Abstract:
A method for manufacturing high speed semiconductor devices by selectively reducing the minority carrier lifetime in regions susceptible to minority carrier charge storage. The selective reduction is achieved by implanting ions of low atomic weight into the surface of the semiconductor crystal in order to locally reduce the sub-surface lifetime.

Description:
BRIEF DESCRIPTION OF THE INVENTION 
     This invention relates to fabrication methods for high speed semiconductor switching devices and more particularly to high speed switching transistors, wherein optimum switching speeds are achieved by selectively reducing the lifetime in the collector regions. 
     In designing high speed switching transistor devices it is essential that the total switching speed which includes rise time, fall time, and carrier storage time, be reduced to an optimum minimum level for each selected operating voltage.

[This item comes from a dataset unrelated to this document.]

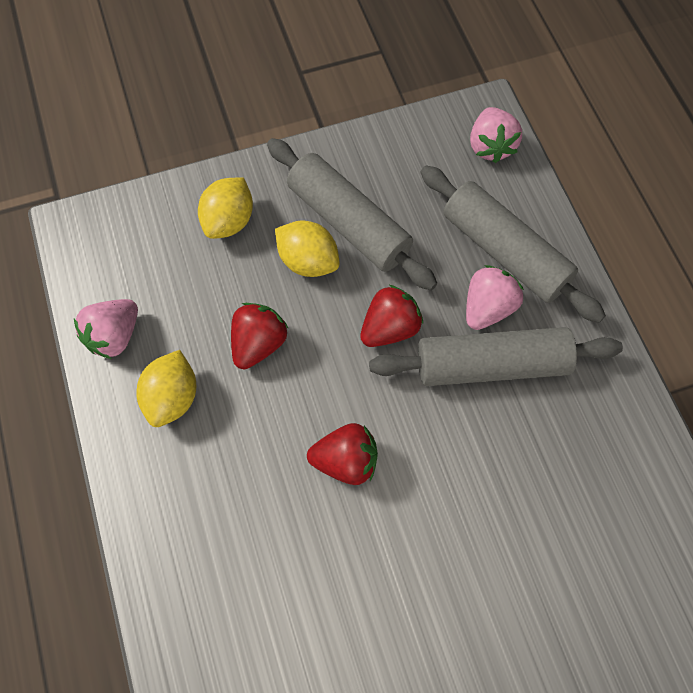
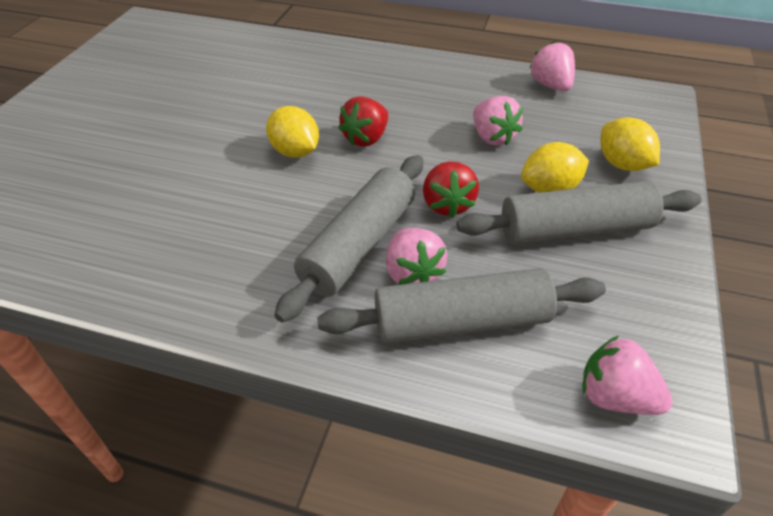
camera: 125 degrees right, 20 degrees down
(172, 398) = (483, 91): yellow lemon -> yellow lemon (295, 152)
(258, 344) = (492, 137): red strawberry -> pink strawberry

The carrier storage time is the recovery time interval it takes for the carriers to be removed before switching the transistor off. In the on state, the junction between the collector and the base zone is traversed in the forward direction by current, which involves a strong injection or storage of charge carriers into the collector zone. Before turn-off can be achieved, these charge carriers must be removed. 
     The lifetime of the minority charge carriers may be reduced by adding given impurities to the semiconductor material. With germanium, iron, nickel, copper and gold can be used to reduce charge carrier lifetime. For silicon, gold may be used as described in U.S. Pat. No. 3,067,485 to D. F. Ciccolella et al, to reduce carrier lifetime in the semiconductor material. However, in order to obtain the high amplification or current gain, substantial lifetime of the minority charge carriers is required particularly in the base zone, so that it has been difficult to control the storage time of the transistor during the on and off state by means of diffusing within the transistor lifetime killers whose concentration is everywhere approximately the same. High concentrations of gold or other lifetime reducing impurities have been found to reduce the current gain of the transistors to unacceptable levels, especially when high concentration of such impurities are used in order to achieve very low storage times. Such lifetime reduction in the base region may be counteracted by reducing base width; however such reduction can impair the breakdown voltage of the transistor device. In addition, it has been found that gold and other lifetime killing impurities tend to concentrate at the surface of the semiconductor material. Ideally the lifetime should be minimized in the location of the lightly doped collector region which is typically several microns beneath the surface. Thus concentration of lifetime killing impurities at the surface tends to degrade the transistor current gain without achieving low values of collector region lifetime which are necessary in order to reduce storage time. 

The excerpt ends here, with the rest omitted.